Sunday morning are strange things on these trips. You set off from your auberge all kitted up like you’re off to the moon, and the first ten people you meet are sandal-clad, sleepy locals carrying their baguettes back from the boulangerie and looking at you in wonder… And who can blame them!
Sunday had dawned cool and overcast – it was wonderful. As our lovely Dutch hosts walked us out to the garage cum store room to retrieve the bikes, we actually felt a smattering of rain! They smiled at our pleasure – it would really have been a joy to have a cool day’s cycling.
The first few miles remained overcast and we revelled in the cool air. We knew it wouldn’t last!
Soon, we were back on a Tarmac road and headed for the midway point of Ventenac en Minervois. The afternoon would see us leave the Minervois wine region and enter that of Corbière. Both produce fabulous wines – as we had sampled in Carcassonne.
The majority of places we pass through are hamlets whose names are not readily discernible. Castles on the skyline tease with their presence. But to stop is to lose precious time – and the clouds were burning off, and that familiar prickling heat was returning, so the photos have to be the record…
Approaching the village of Paraza we had a surreal experience. A man and his wife were chugging along in the same direction as us. She was driving the boat and he seemed to be standing behind her gazing up at the sky. I noticed that his gaze was focused on what I took to be a bird of prey, but as we got closer I could see he was piloting a drone – very accurately – about a hundred feet overhead. It looked expensive and I assume had a good camera. In effect he was getting two views; one from the cockpit of the boat, and the other of the whole landscape on his colour monitor!
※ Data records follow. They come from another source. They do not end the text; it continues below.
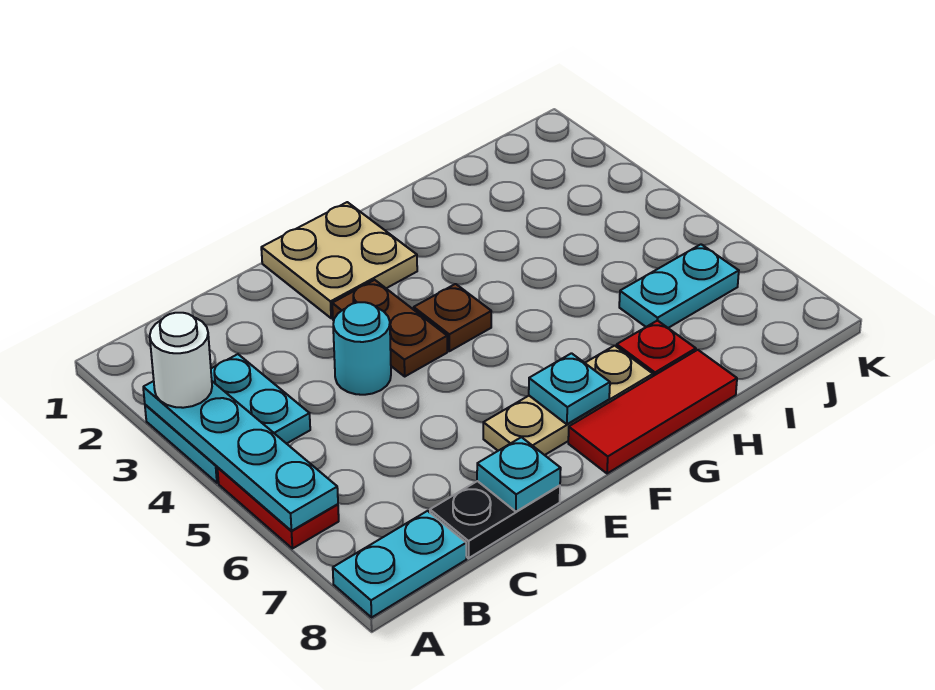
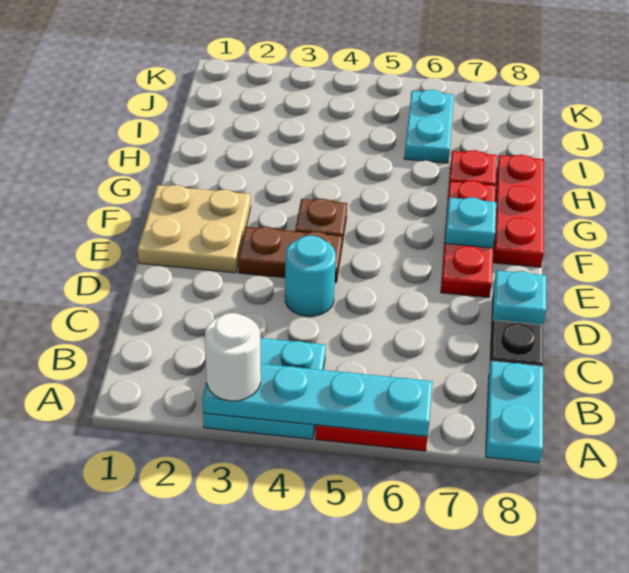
tan plate E7:G7 level 1 -> red plate E7:G7 level 1
red tile F8:H8 level 1 -> red plate F8:H8 level 1

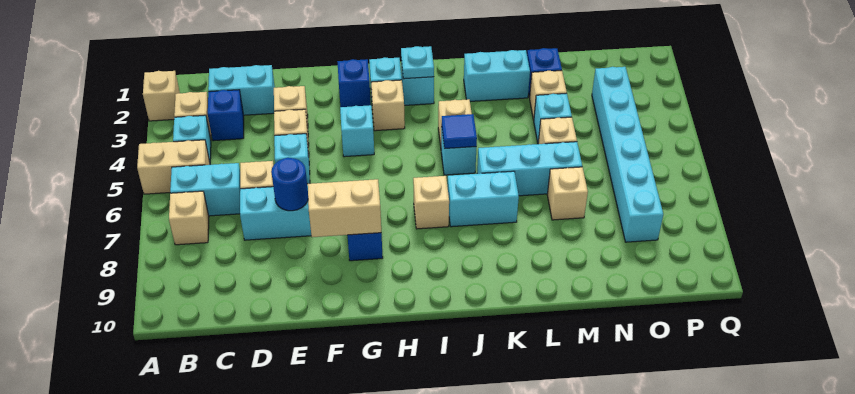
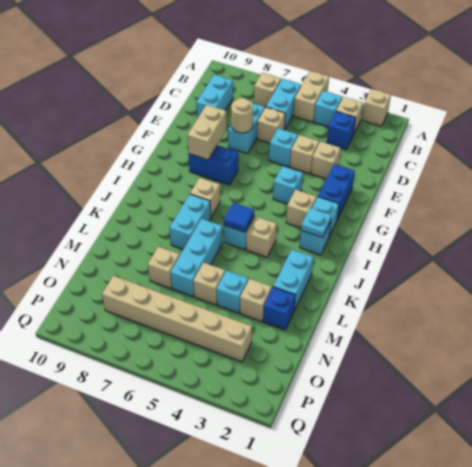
cyan brick C2:D2 level 1 -> cyan brick C9:D9 level 1
blue round brick E7 level 2 -> tan round brick E7 level 2
blue brick G2 level 1 -> blue brick F2:G2 level 1
cyan brick O3:O8 level 1 -> tan brick O3:O8 level 1

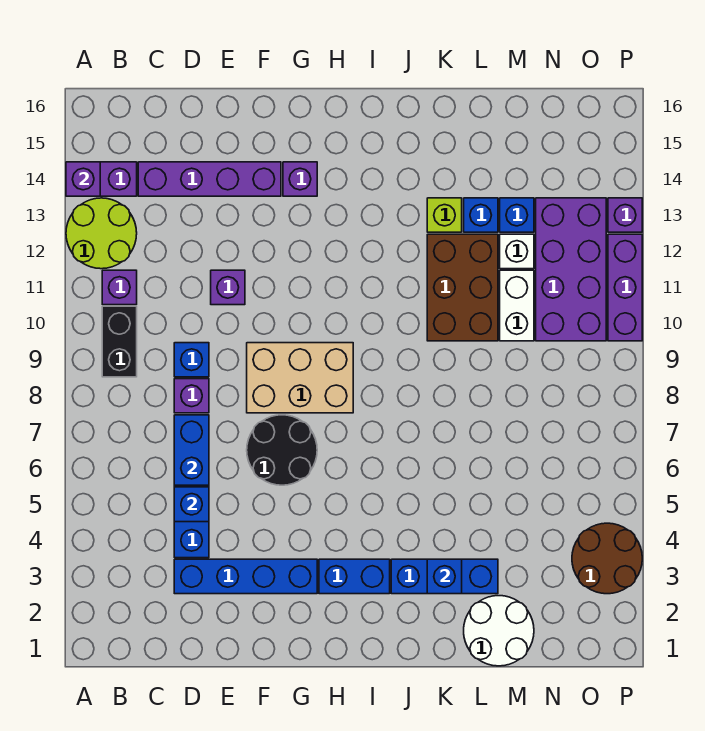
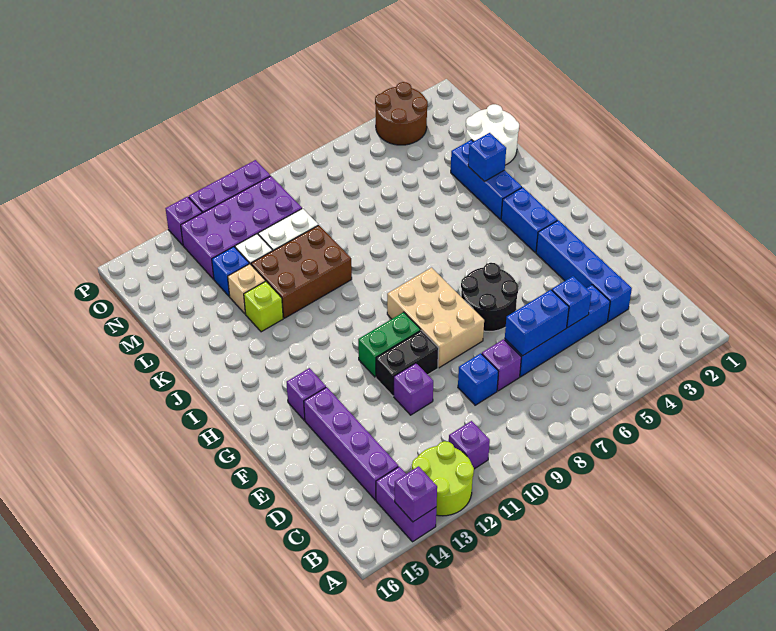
black brick B9:B10 level 1 -> black brick F10:F11 level 1
none -> green brick G10:G11 level 1
blue brick L13 level 1 -> tan brick L13 level 1

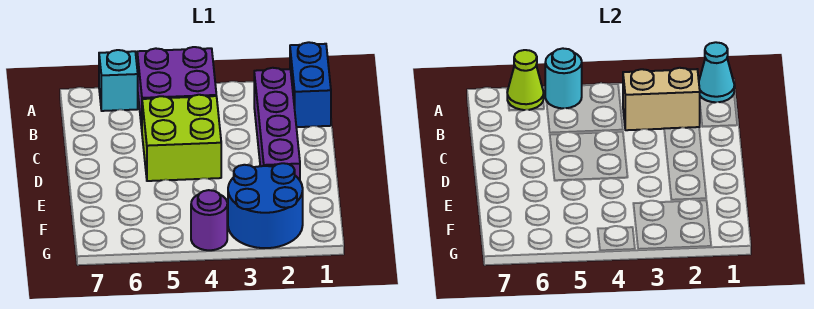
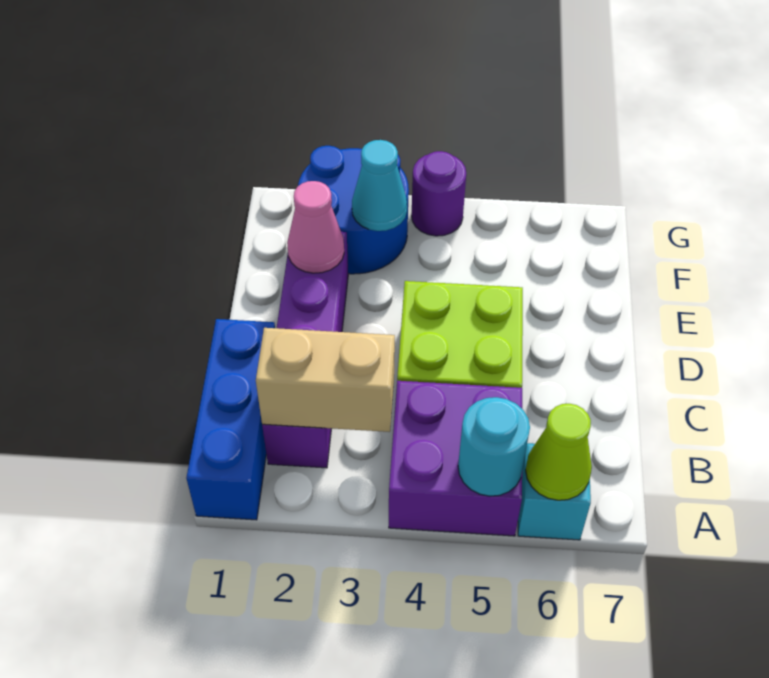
blue brick A1:B1 level 1 -> blue brick A1:C1 level 1
cyan cone A1 level 2 -> cyan cone F3 level 2
none -> pink cone E2 level 2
And a couple of miles later, there it was:
But, of course, everyone else was out for Sunday lunch, too, so we had to settle for what we have come to call one of the ‘dusty cyclists tables’ out in the sun at the back of the place. The food was fine and a small beer each was all we allowed ourselves in the growing heat.
The afternoon saw a considerable change in the landscape. We had now swapped waterways, as the Canal de Rabine is a spur from the Midi to the once ‘coastal’ region of Narbonne; sadly, long silted up from its former Mediterranean connections.
The Rabine has long, straight sections which are a pleasure to cycle, as they are lined with local pine trees that offer good shade. The classic ‘Vincent’ cypresses having given way to the hardier pines as we approach the coastal lands.